An anonymous source, claiming to be an Amazon employee, has published an article on the blogging platform Medium revealing the details of internal division within the tech giant over its software called "Rekognition" designed to identify people on CCTV feeds and videos. Medium claims it has verified the author's identity.
The article claims that a group of over 450 employees presented an open letter to Amazon's CEO Jeff Bezos demanding him to stop selling the facial recognition software to law enforcement, citing the possibility that it may be misused. The letter also contained calls to kick the company Palantir off Amazon Web Services, due to the former helping US Immigration and Customs Enforcement (ICE) track and deport illegal immigrants. Earlier in June, Business Insider reported about a letter signed by over 100 employees being delivered to Bezos.
Despite allegedly receiving the letter containing employees concerns, Bezos stood up to defend Amazon's actions during the Wired25 summit and suggested to wait for society to develop an "immune response." The author of the Medium article downplays Bezos' defense by saying that it could be too late to react then.
"If Amazon waits, we think the harm will be difficult to undo," the author wrote.
The author of the article further explains the harsh position towards the company's policy by saying that constantly monitoring someone violates their rights. He also noted that it sets a dangerous precedent and recalled Amazon's idea of using the technology in police officers' body cameras instead of just CCTVs.
"We all have the right to go about our lives without being constantly monitored by the government. Companies like ours should not be in the business of facilitating authoritarian surveillance," he wrote.
Social media reaction has been mixed about the news of internal opposition within Amazon with regard to "Rekognition" software being sold to law enforcement. Many of them noted that it's no good Amazon has it, but they are ok with police using it.
Well TBH I’d rather the police had it than amazon— Peter Brown (@peterbrownbarra) October 16, 2018
Amazon can sell to whom it likes, the Police would have access way before Amazon.— Bill Rollinson (@Rollo54) October 17, 2018
I don't agree with this tech being available to general public, as we'll have thousands of SS, Stasi types, spying on everyone!

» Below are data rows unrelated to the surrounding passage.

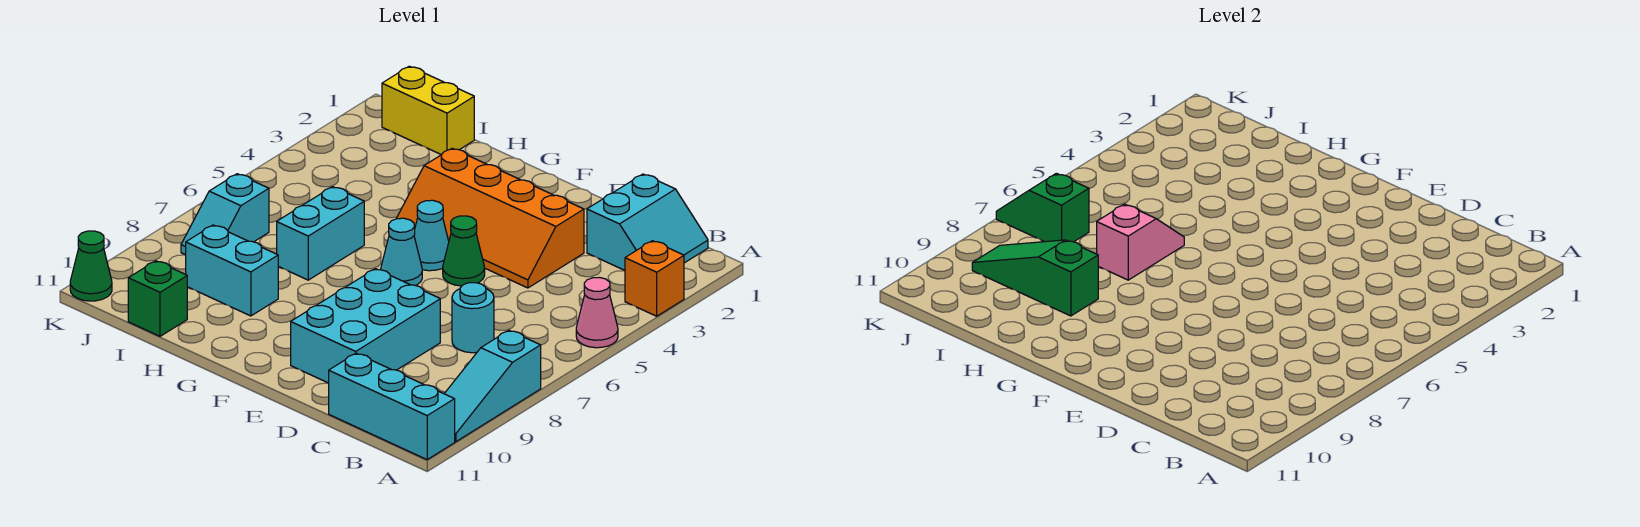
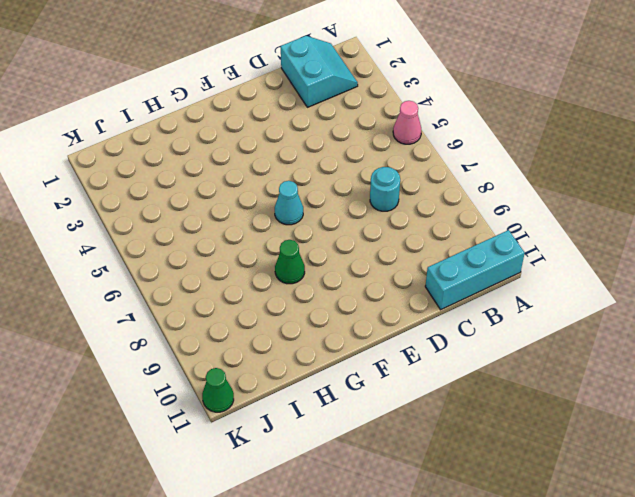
green cone G8 level 1 -> green cone E5 level 1
none -> orange brick A3 level 1
none -> cyan slope A8:A10 level 1 top 8
none -> orange slope D3:G4 level 1 top 3

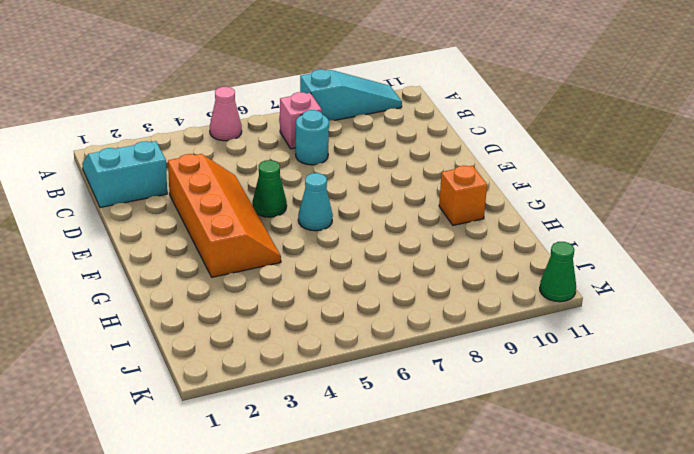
pink brick B7 level 1 -> none
orange brick G10 level 1 -> orange brick A3 level 1
none -> cyan brick A11:C11 level 1
none -> cyan brick D8:E10 level 1
none -> cyan cone F5 level 1

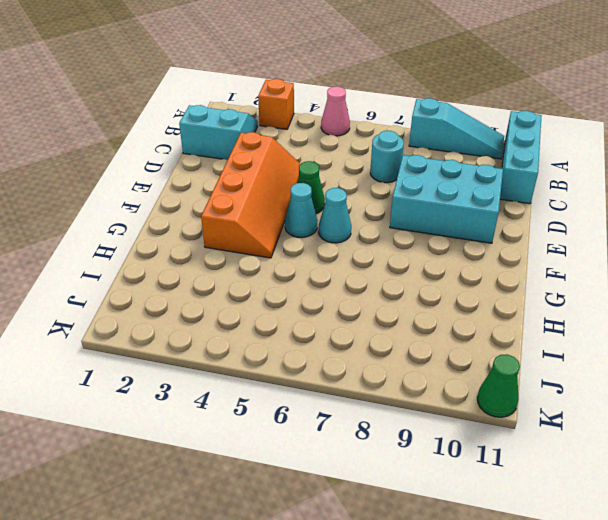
none -> cyan brick H6:H7 level 1
none -> cyan brick H9:I9 level 1
none -> yellow brick I1:J1 level 1

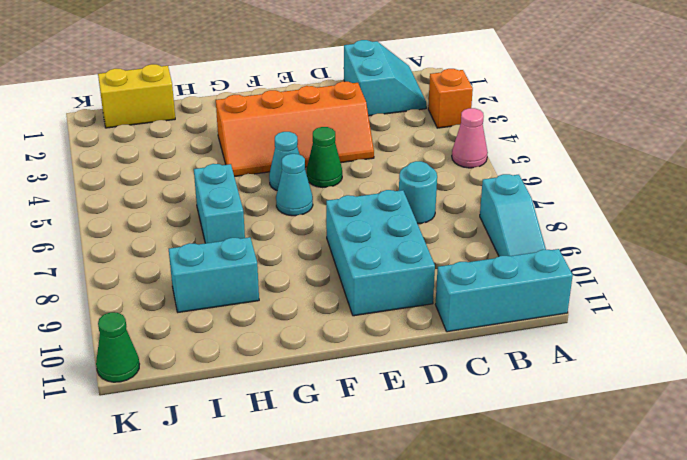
none -> green brick I11 level 1
none -> cyan slope J7:J8 level 1 top 7
none -> pink slope H6:H7 level 2 top 7

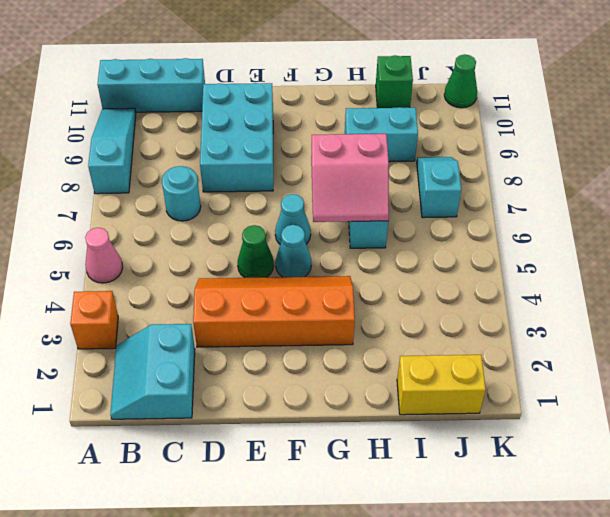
pink slope G6:H7 level 2 top 7 -> pink slope H6:H7 level 2 top 7
none -> green slope H9:J9 level 2 top H
none -> green slope J7:K7 level 2 top J

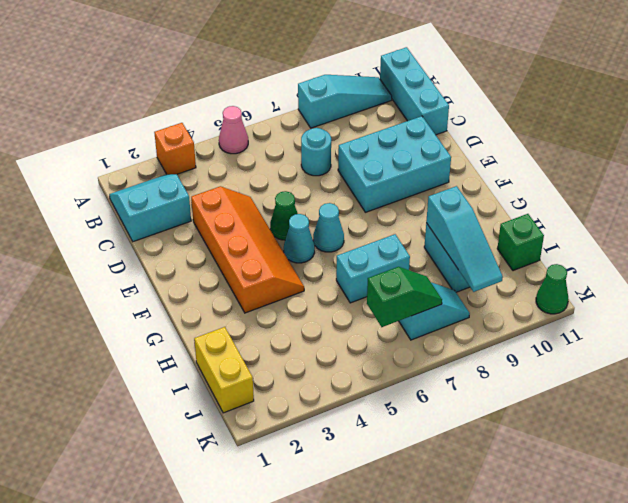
cyan slope H9:J9 level 2 top H -> green slope H9:J9 level 2 top H
green slope J6:J7 level 2 top 6 -> green slope J7:K7 level 2 top J
none -> pink slope H6:H7 level 2 top 7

Some noted that there is nothing wrong with the technology since it can help track criminals.
@katiedrumm what's wrong if it is meant to save people from rogue elements.— Alok tiwari (@deep_aloktiwari) October 17, 2018
Others noted that if Amazon employees disagree with their employer they have the right to leave the company.
If you don't agree with the values of your employer then you should seek other employment. You're not the CEO; you do not assume ALL the risk for the company. The CEO does. Time you figured that out. #GrowUp #FindAnotherJob 🙄— Wisewoman (@WiseWoman2065) October 18, 2018
Many Twitterians were not so happy about Amazon selling surveillance technology to police.
Some suggested to start wearing sunglasses and masks…
Time to start wearing sunglasses and hospital masks everywhere— Rick (@Rothbardian1627) October 16, 2018
While others offered more "fashionable" solutions.
Hospital masks are downright ugly and decidedly, unforgivably unfashionable.— David S (@hyoondae) October 17, 2018
Instead, use Korea-style face masks. They are as inexpensive as $3.50 and some last a long, long time. Great to protect self from I'll people and some 2nd-hand cigarette smoke. But, some USA businesses
This is not the first time employees from big tech firms have opposed companies' decisions to sign up for controversial government contracts. Google employees opposed a decision to bid for a Maven contract to create AI for military drones. In June 2018 the tech giant announced it had dropped the project and promised to avoid developing AI for the military in the future.
Several days ago similar a situation happened at Microsoft, where employees also submitted an open letter urging the tech firm's leadership not to bid on a $10-billion tender for a Joint Enterprise Defense Infrastructure (JEDI) contract with the US Department of Defense. Under the contract a tech firm must build a separate cloud service for the department.